Une enquête d'Amnesty (en anglais) a ainsi montré que des groupes déjà marginalisés, en particulier les Roms et les personnes en situation de handicap, ont subi de plein fouet les conséquences de ce système automatisé.

L'organisme danois de protection sociale, Udbetaling Danmark – UDK, est doté d’une intelligence artificielle basée sur 60 modèles algorithmiques visant à "détecter les fraudes aux prestations sociales". Elle cible notamment les personnes précaires en stockant diverses données (statut de résidence, citoyenneté, lieu de naissance, relations familiales, "affiliation étrangère"...). Elle identifie ainsi des groupes de bénéficiaires considérés comme ayant des "liens moyens et forts avec des pays non membres de l’Espace économique européen". Une fois détectées, ces personnes sont soumises en priorité à des enquêtes de fraude approfondies. 

L'utilisation massive de ces algorithmes a placé plusieurs personnes dans un climat constant de peur.

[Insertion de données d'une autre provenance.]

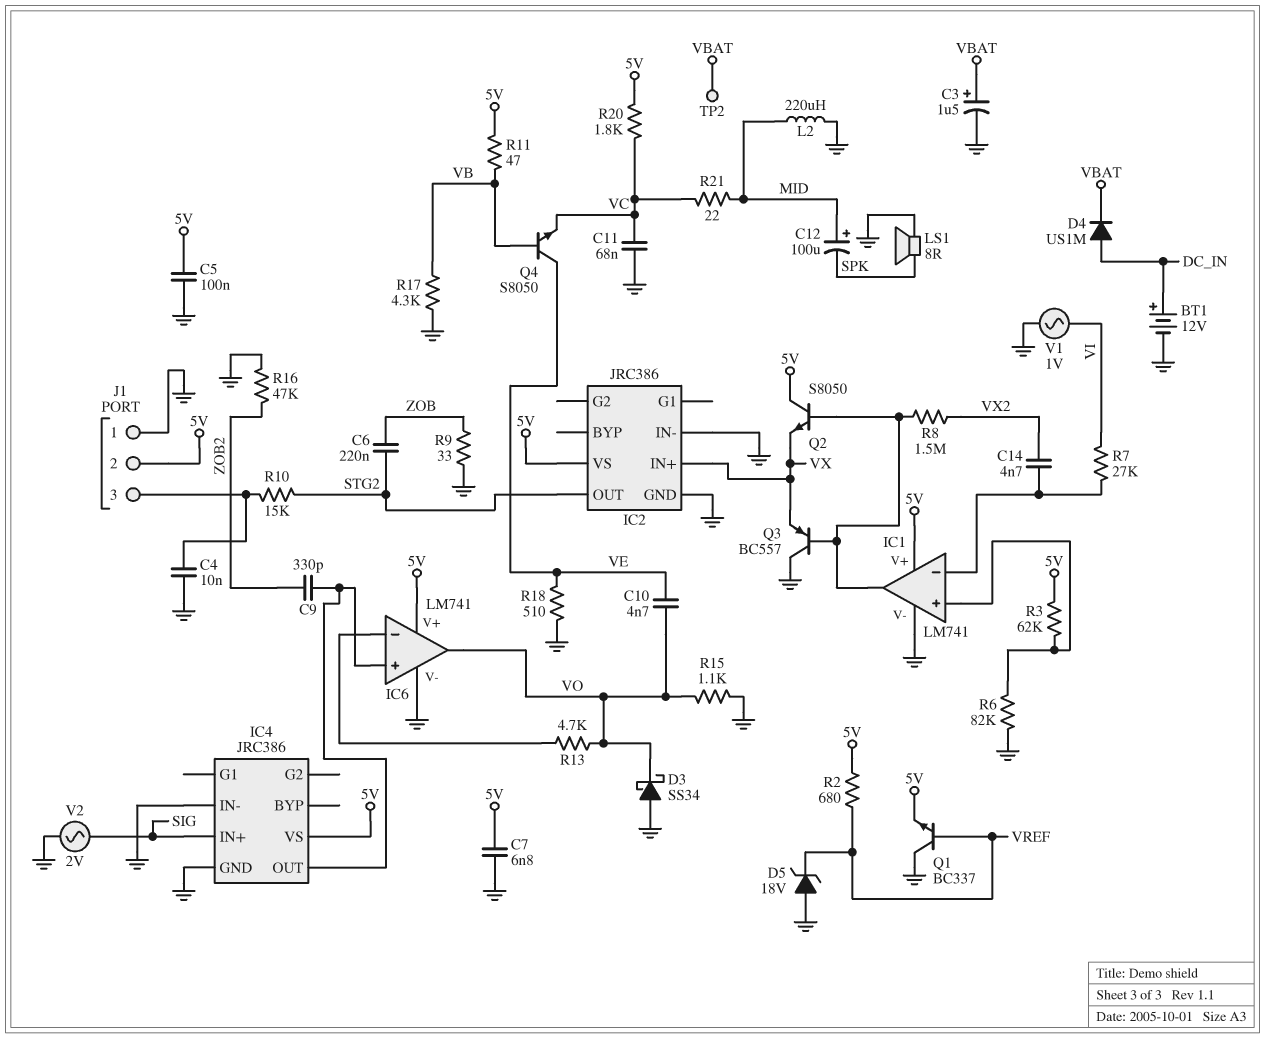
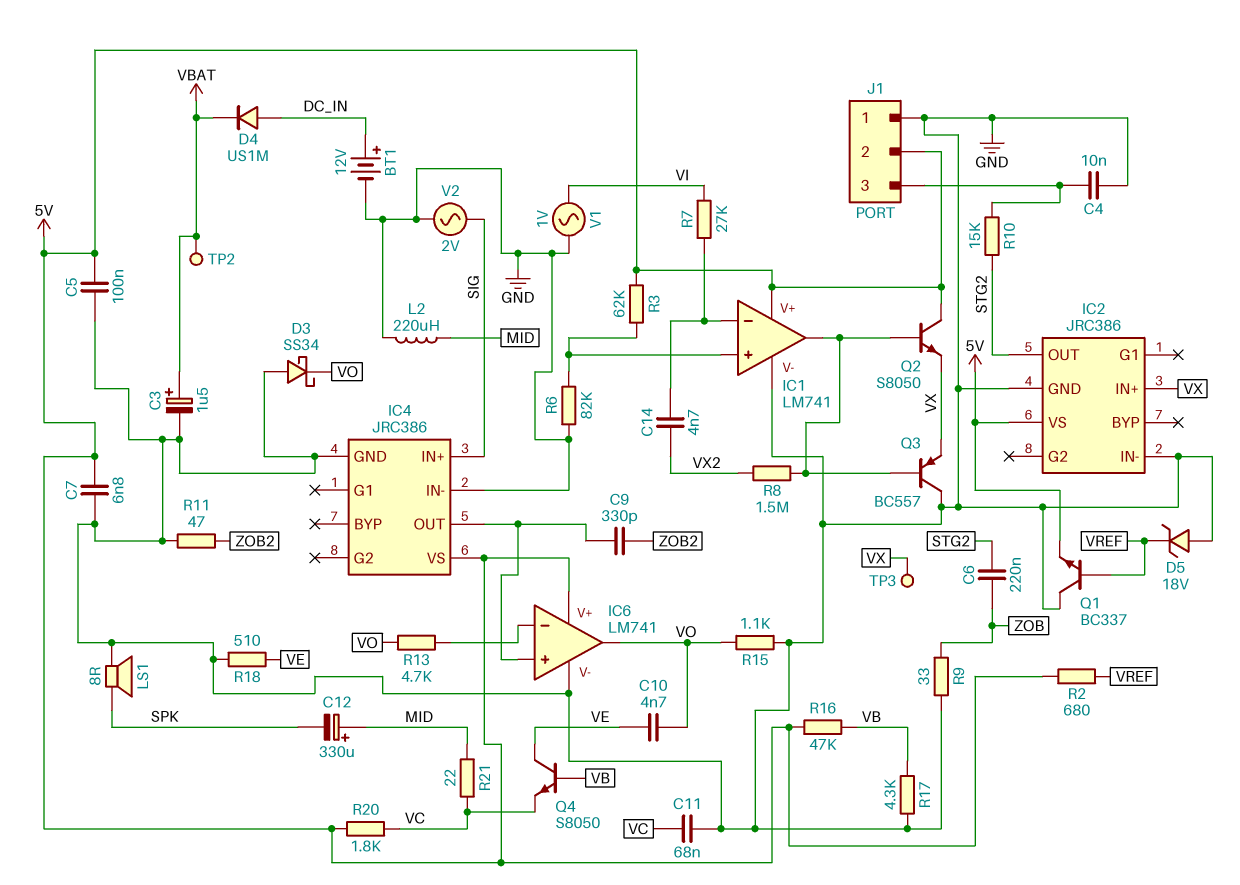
C12: 100uF (plus MID, minus SPK) -> 330uF (plus MID, minus SPK)
R11: 47 (5V, VB) -> 47 (GND, ZOB2)
R16: 47k (GND, ZOB2) -> 47k (5V, VB)
TP3: none -> test point (VX)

Une enquête d'Amnesty (en anglais) montre qu'au delà ce système permet la surveillance de ces populations en collectant et en fusionnant des données personnelles provenant des différentes bases de données publiques, ce qui concerne des millions de résidents danois. Pour Amnesty, il s’apparente à un "système de notation sociale”.

Amnesty a lancé un Algorithmic Accountability Lab, équipe multidisciplinaire chargée de mener un travail d’investigation et de campagne sur les risques que présentent, en matière de droits humains, les systèmes automatisés de prise de décision dans le secteur public. Amnesty International appelle les gouvernements à : 

  • interdire immédiatement l’utilisation de données sur la nationalité et l’origine ethnique lors de l’attribution de cotes de risque à des fins d’application de la loi pour tenter de détecter des auteurs présumés d’infraction ou de fraude ;
  • prévenir les violations des droits humains liées à l’utilisation de systèmes automatisés de prise de décision, notamment en instituant une évaluation obligatoire et contraignante des répercussions de ces systèmes sur les droits humains avant leur déploiement ;
  • mettre en place des systèmes efficaces de contrôle et de surveillance des systèmes algorithmiques dans le secteur public ;
  • amener les responsables présumés de violations à rendre des comptes et offrir un recours utile aux personnes et aux groupes dont les droits ont été bafoués ;
  • ne plus utiliser de boîtes noires et d’algorithmes d’apprentissage automatique lorsque la décision risque d’avoir des répercussions importantes sur les droits des personnes.